Entre a pressa e a preguiça: o aprendizado da paciência

Quem já passou dos 40 anos e viveu em algum recanto do Brasil experimentou, certamente, exercícios sistemáticos de paciência. Paciência para enviar uma carta e ter de aguardar uns quinze dias a resposta; para esperar aquecer o tubo de imagem da televisão, em seguida ajustar com cuidado as linhas verticais e  horizontais e, ainda, arrumar a esponja de aço que ficava na ponta da antena… Paciência para tolerar os chiados do som “mono”, sonhando com o “estéreo” dos aparelhos 3 em l; para virar o lado dos discos de vinil a fim de ouvir todas as faixas, limpando, de tempos em tempos, a agulha da vitrola ou, de forma artesanal, para desenrolar a fita cassete que se enroscava e comprometia, quase que irremediavelmente, aquela música preferida. Isso não bastando, era necessário aguardar a utilização das 12, 24 ou 36 poses do filme da máquina fotográfica, enviar para a revelação e torcer para que as fotos ficassem boas.

Para muitos, esse relato trata de um tempo longínquo, tão distante que parece de outro mundo. Para outros, apenas a oportunidade de ser testemunha ocular da história. É fato, no entanto, que entre o saudosismo de uns e o espanto de outros não é difícil perceber que as facilidades e a velocidade do mundo moderno acabaram por privar os jovens de oportunidades para exercitar a paciência.

A vida é uma relação com o tempo e, para ser plena, necessariamente, deve ser repleta de planos, sonhos e esperas. A fuga do tempo, na atual lógica do instantâneo, precipita o fim; um fim difícil de decifrar por conta da sua natureza provisória. É similar ao que se faz ao envolver um abacate em um pano ou jornal: acelera-se o amadurecimento, mas compromete-se o sabor da fruta. É evidente, nas novas gerações, a relação de tortura com os ponteiros do relógio, remetendo-nos a pensar que, como adultos responsáveis, nossa tarefa também seja a de ajudar esses jovens a rever a importância do respeito ao tempo na construção do sentido da vida, a importância de ser paciente.

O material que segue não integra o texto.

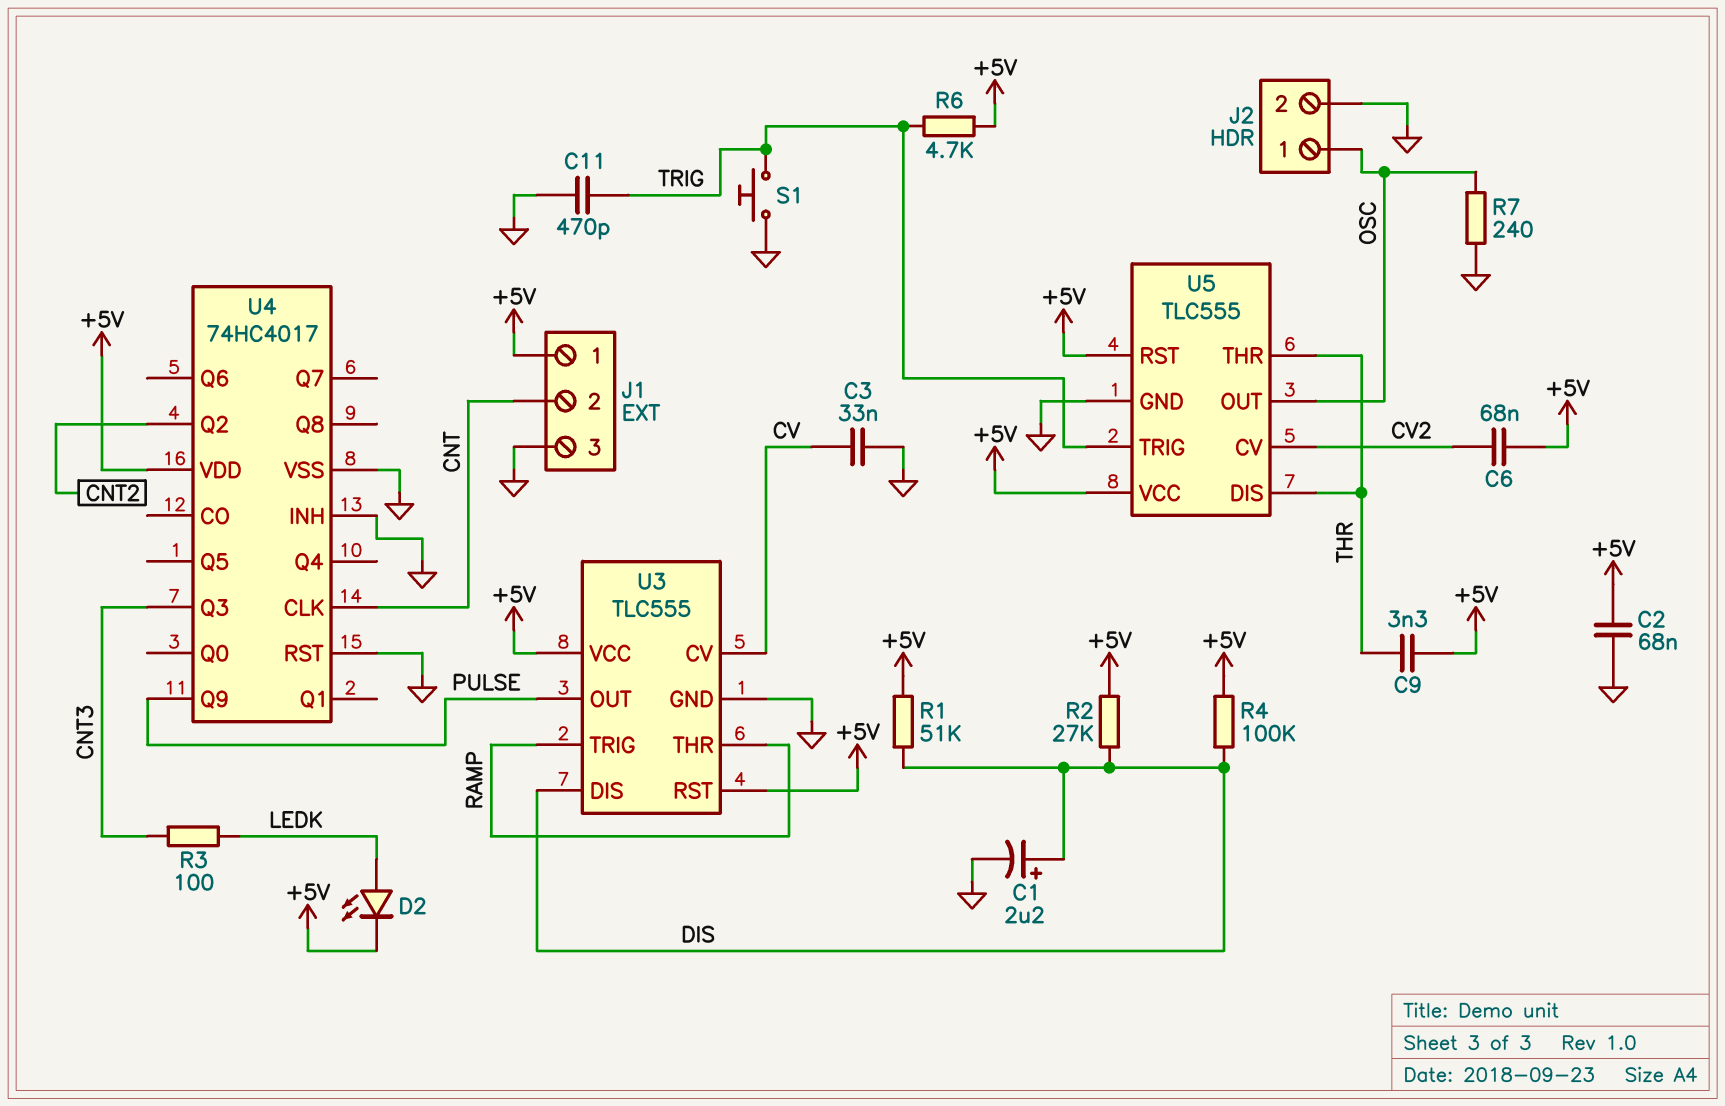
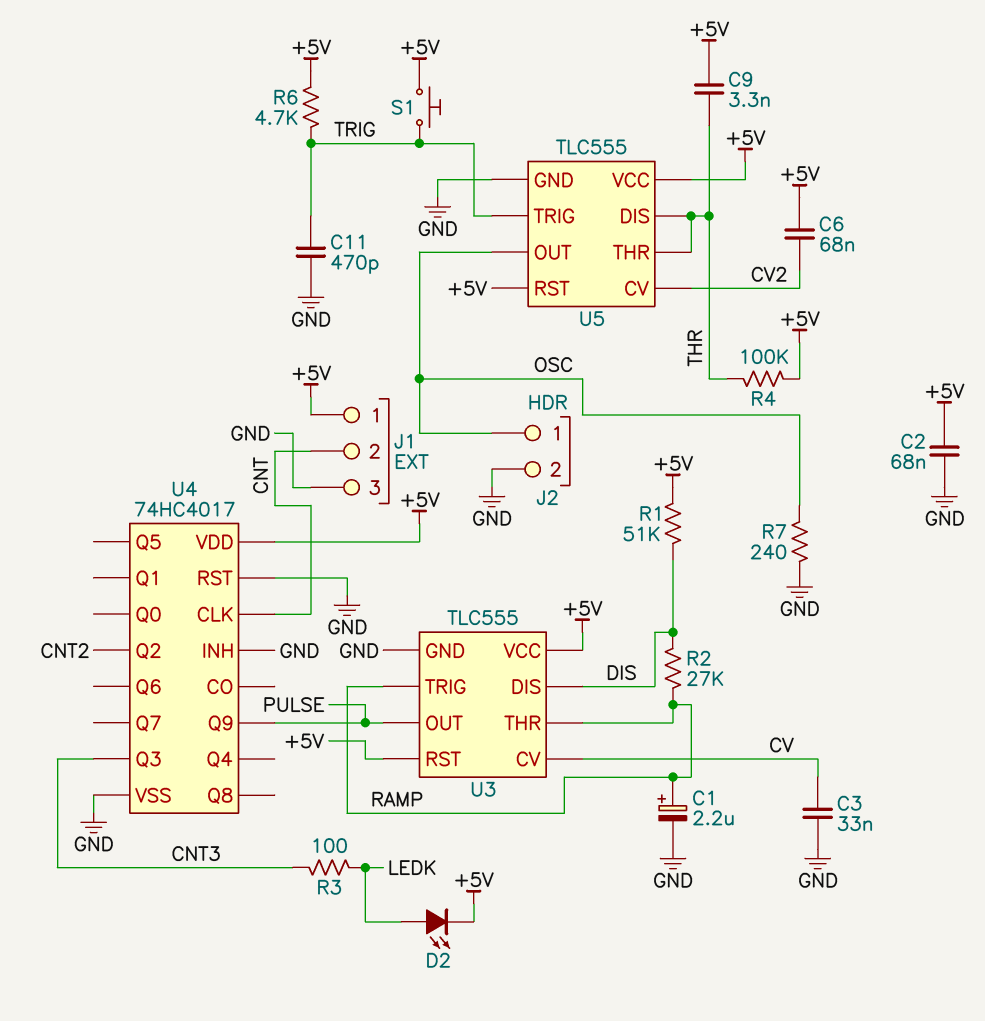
C1: 2.2uF (plus DIS, minus GND) -> 2.2uF (plus RAMP, minus GND)
R2: 27k (+5V, DIS) -> 27k (DIS, RAMP)
R4: 100k (+5V, DIS) -> 100k (+5V, THR)
S1: button (GND, TRIG) -> button (+5V, TRIG)

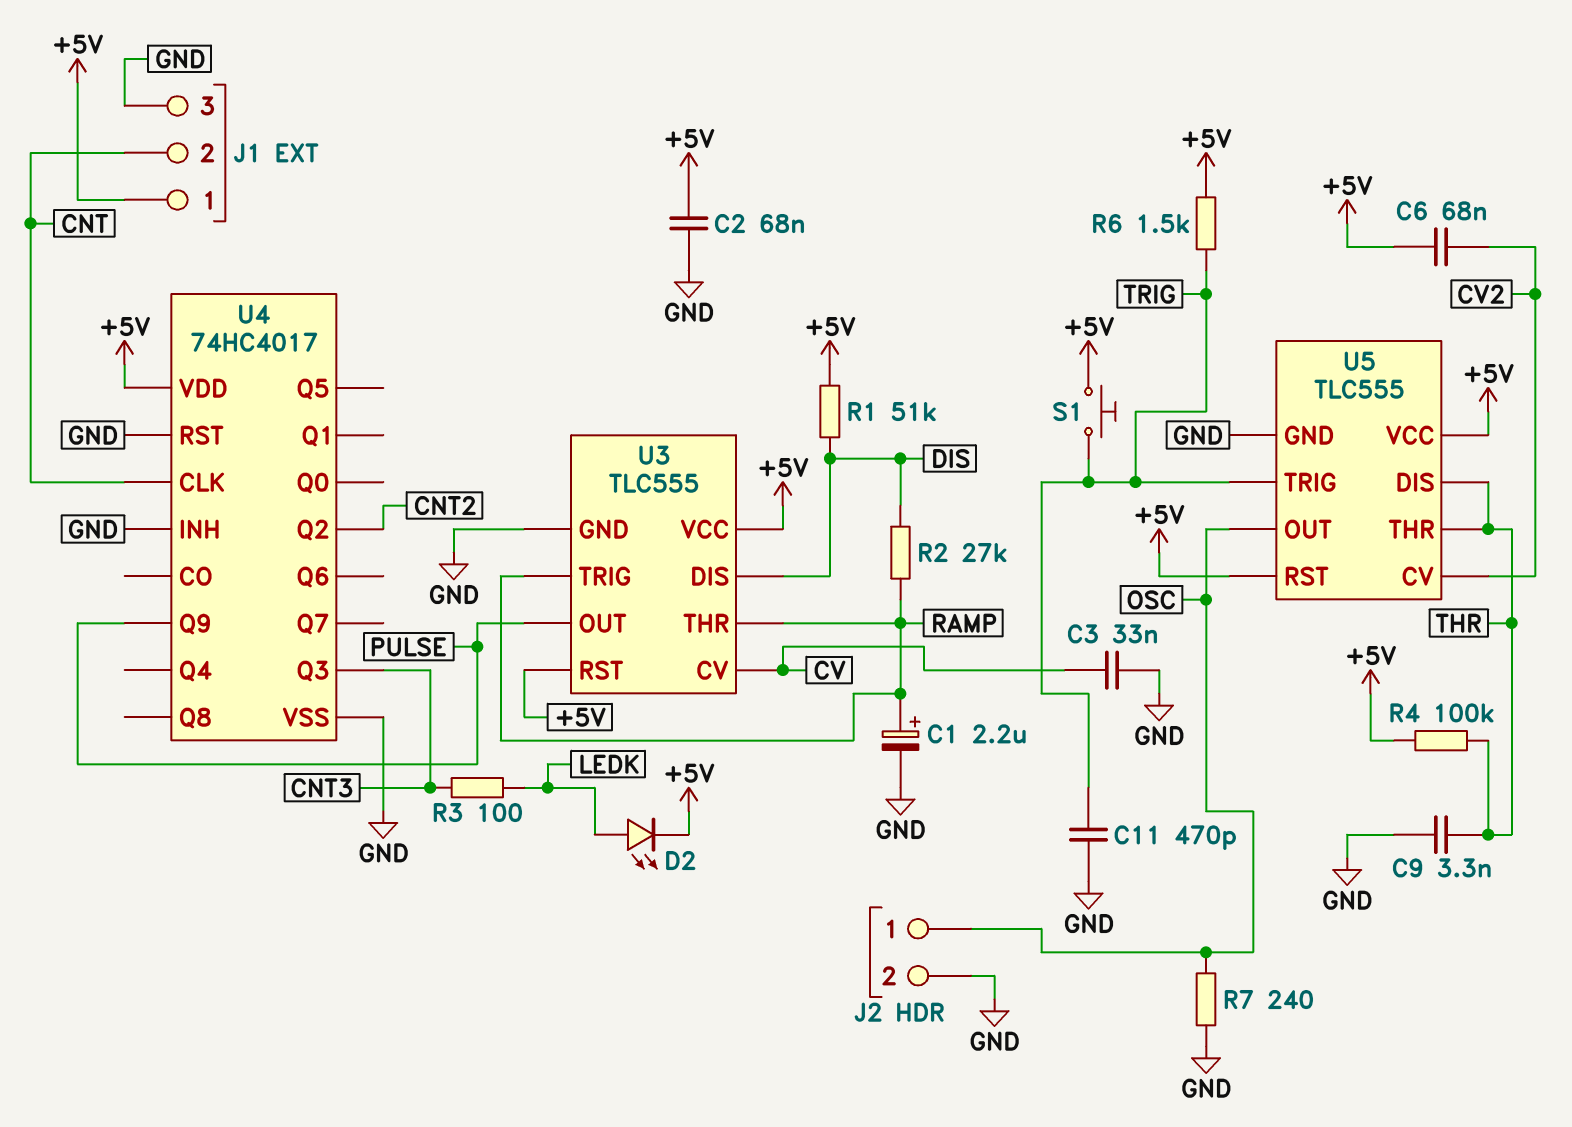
C9: 3.3nF (+5V, THR) -> 3.3nF (GND, THR)
R6: 4.7k (+5V, TRIG) -> 1.5k (+5V, TRIG)

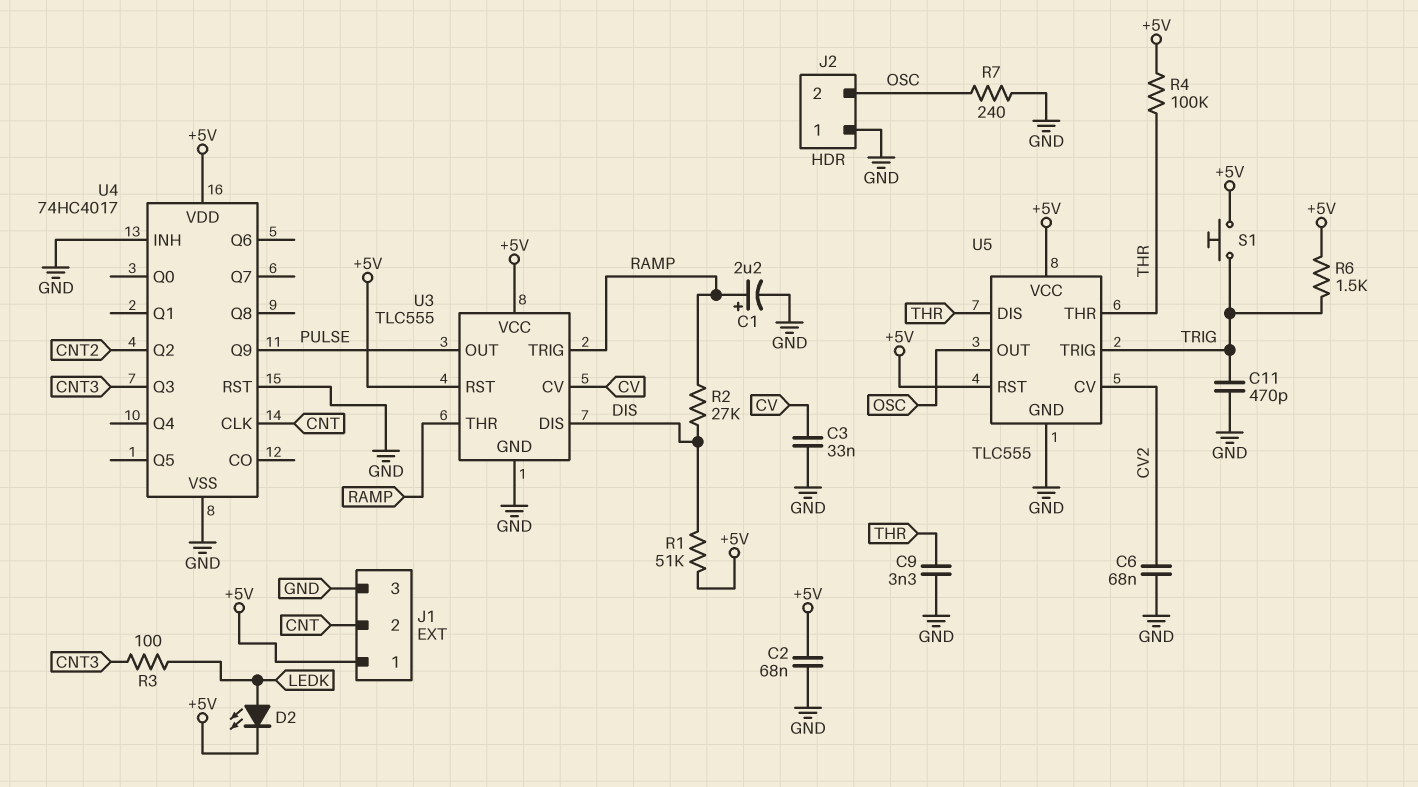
C6: 68nF (+5V, CV2) -> 68nF (CV2, GND)
J2 pin 1: OSC -> GND
J2 pin 2: GND -> OSC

Paciência que nada tem a ver com passividade, mas com a qualidade do que se aprende e se realiza durante a espera, sem perder de vista o horizonte móvel que direciona o nosso deslocamento. Quando se analisa a vida de pessoas que realizaram grandes feitos, em diversos campos, tornam-se evidentes virtudes comuns, como paciência, perseverança e persistência, ou seja, nem pressa nem preguiça. Sobre isso, já nos alertava Paulo Freire**: “ninguém chega lá, saindo de lá”, defendendo, nesse sentido, a importância do desenvolvimento da paciência histórica. Não há mágica para as conquistas humanas. Se algo precisa ser aprendido, é necessário que alguém se disponha a ensinar e, nesses tempos, mais ainda, a dar o testemunho, visto que não há como ensinar algo que antes não se tenha aprendido. Essa dinâmica tacocrácica, cuja raiz tem origem no termo grego tákhos (rápido), que Bauman** intitula de “modernidade líquida”, ressalta, entre outras características, o perigo do consumo descartável como forma de preencher os vazios daqueles que andam somente porque têm pernas. Pessoas assim desenvolvem baixa resistência à frustração e pouca vitalidade para o enfrentamento da realidade. Se for verdade a crença de que a qualidade da escola tem relação direta com a qualidade das pessoas dela egressas, não há como questionar o fato de que no “patchwork curricular” o desenvolvimento de habilidades e competências são retalhos soltos a serem entretecidos, por meio de fios virtuosos, entre os quais se destacam a paciência, a perseverança e a persistência, a fim de dar firmeza e consistência à obra artesanal de cada vida inserida no trabalho educativo escolar.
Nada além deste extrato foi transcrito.